Almost every day from 1889 to 1905, he greeted William Osler each weekday morning at the hospital’s Dome entrance, where the two would exchange views on the day’s news and other hot topics. (Note: Stories of Frisby's connection with Osler derive from accounts from Frisby's nephew, Herbert Milton Frisby.) Osler held Frisby in high esteem, addressing him as "Mr Frisby" rather than by the more familiar nicknames by which he was commonly known, such as "Colonel Frisby", "Old Ben", or "Ben". It was Frisby who discreetly let the resident physicians into the hospital out of opening hours and hence is credited with co-founding the residency programme with Osler. Osler also introduced him to gynaecologist Howard Atwood Kelly, who asked Frisby to take care of the turtles around the hospital grounds. Frisby began what came to be known as Frisby farms, between the Wilmer Ophthalmological Institute and the original administrative building of the hospital. Frisby continued to maintain his turtle collection until 1933.

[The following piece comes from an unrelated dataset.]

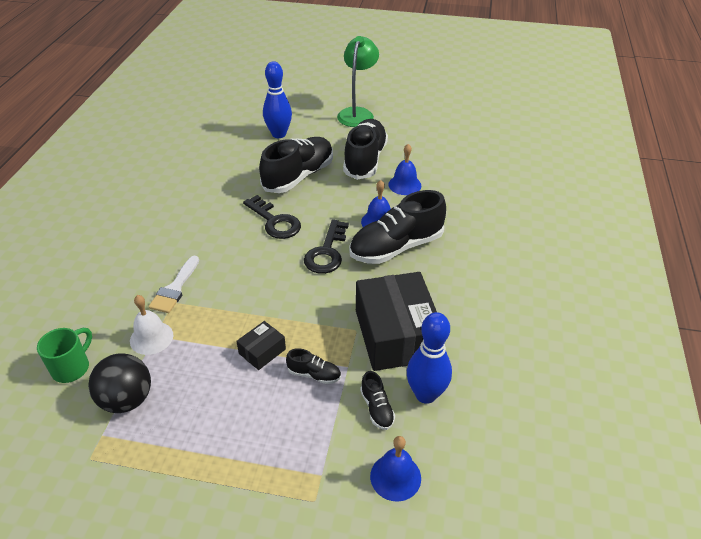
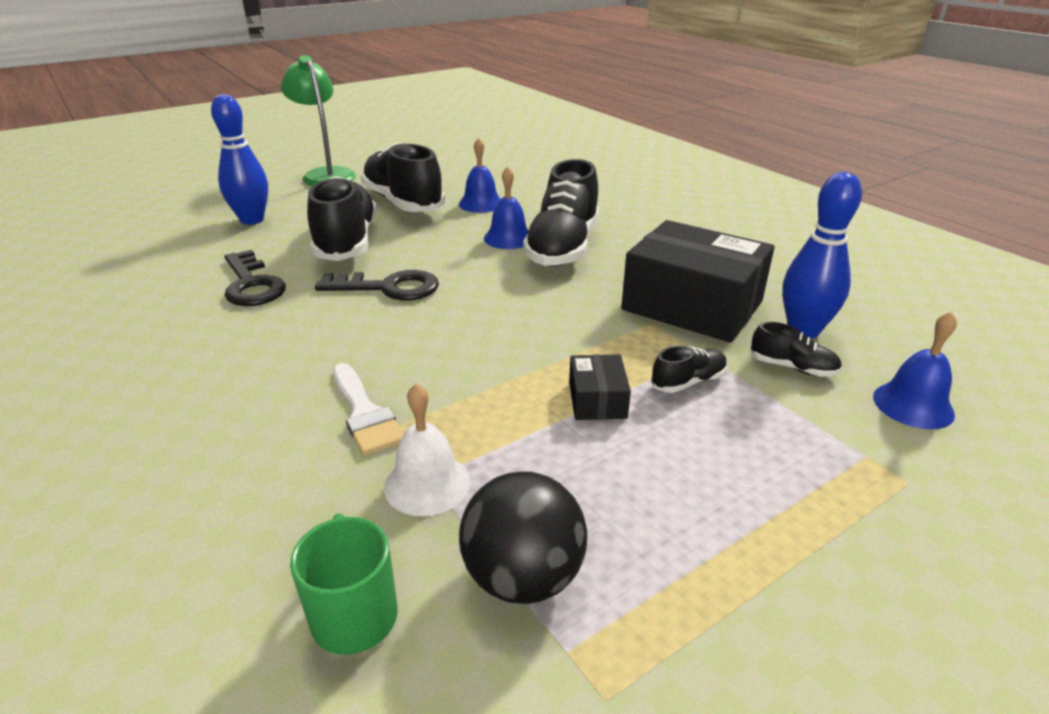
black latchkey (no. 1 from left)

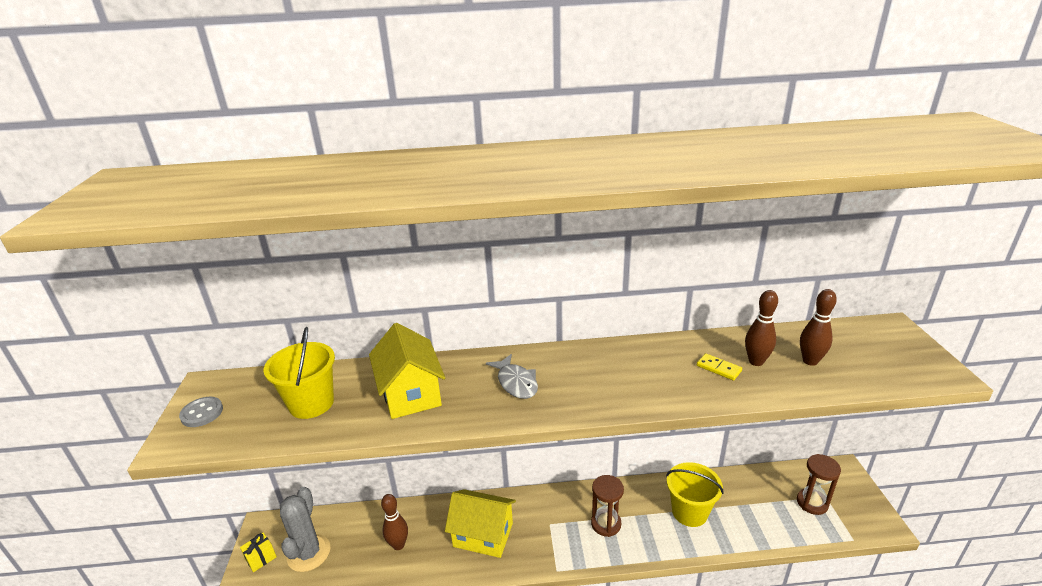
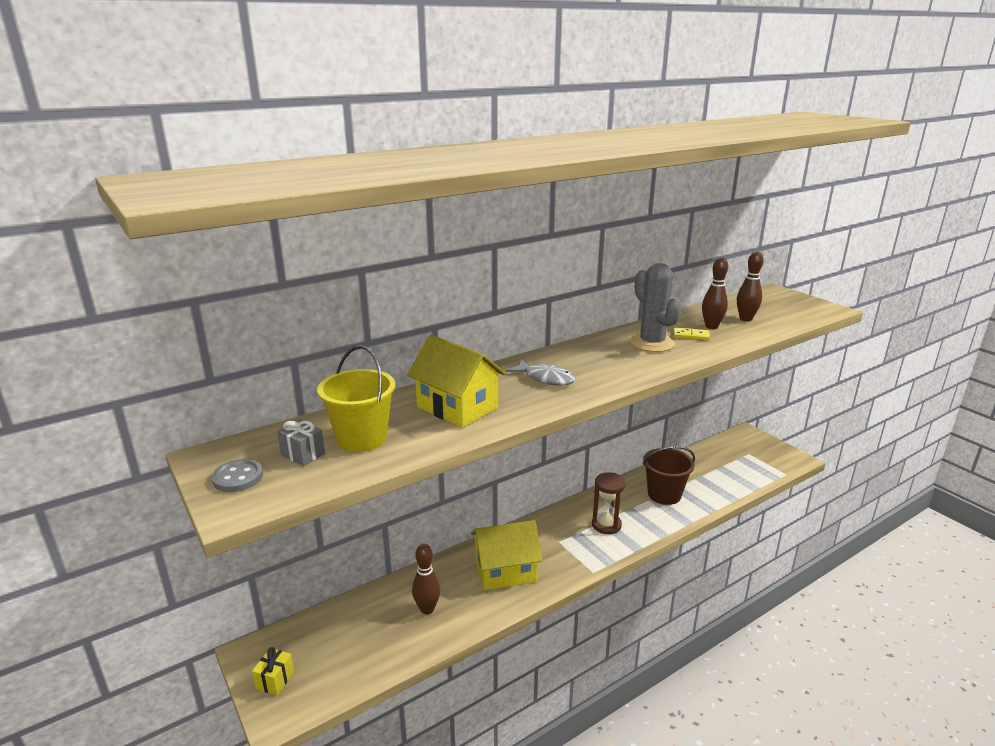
grey gift
grey cactus
brown pail
brown sand timer (no. 2 from left in the first image)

Frisby retired in 1927 and was granted a pension by JHH, which supported his residence at the African Methodist Episcopal Home for the Aged. The popularity of Frisby farms prompted Edmund Bredow Kelly (1900-1964), son of Howard Kelly and later a gynaecologist, to borrow the turtles for an entertainment event on JHH's tennis courts, leading to the first JHH Turtle Derby in 1931. The derby soon became an annual tradition, featuring humorous departmental performances and drawing patients, staff, and local families, with proceeds supporting festivities that often lasted into the night. He continued to keep the turtle farms until 1933.

==Death and legacy==
Frisby died in 1936, having attended the turtle derby the previous year. By 1978 the turtle races had lapsed and the derby was discontinued, before being revived two years later. The 75th derby was held in 2006.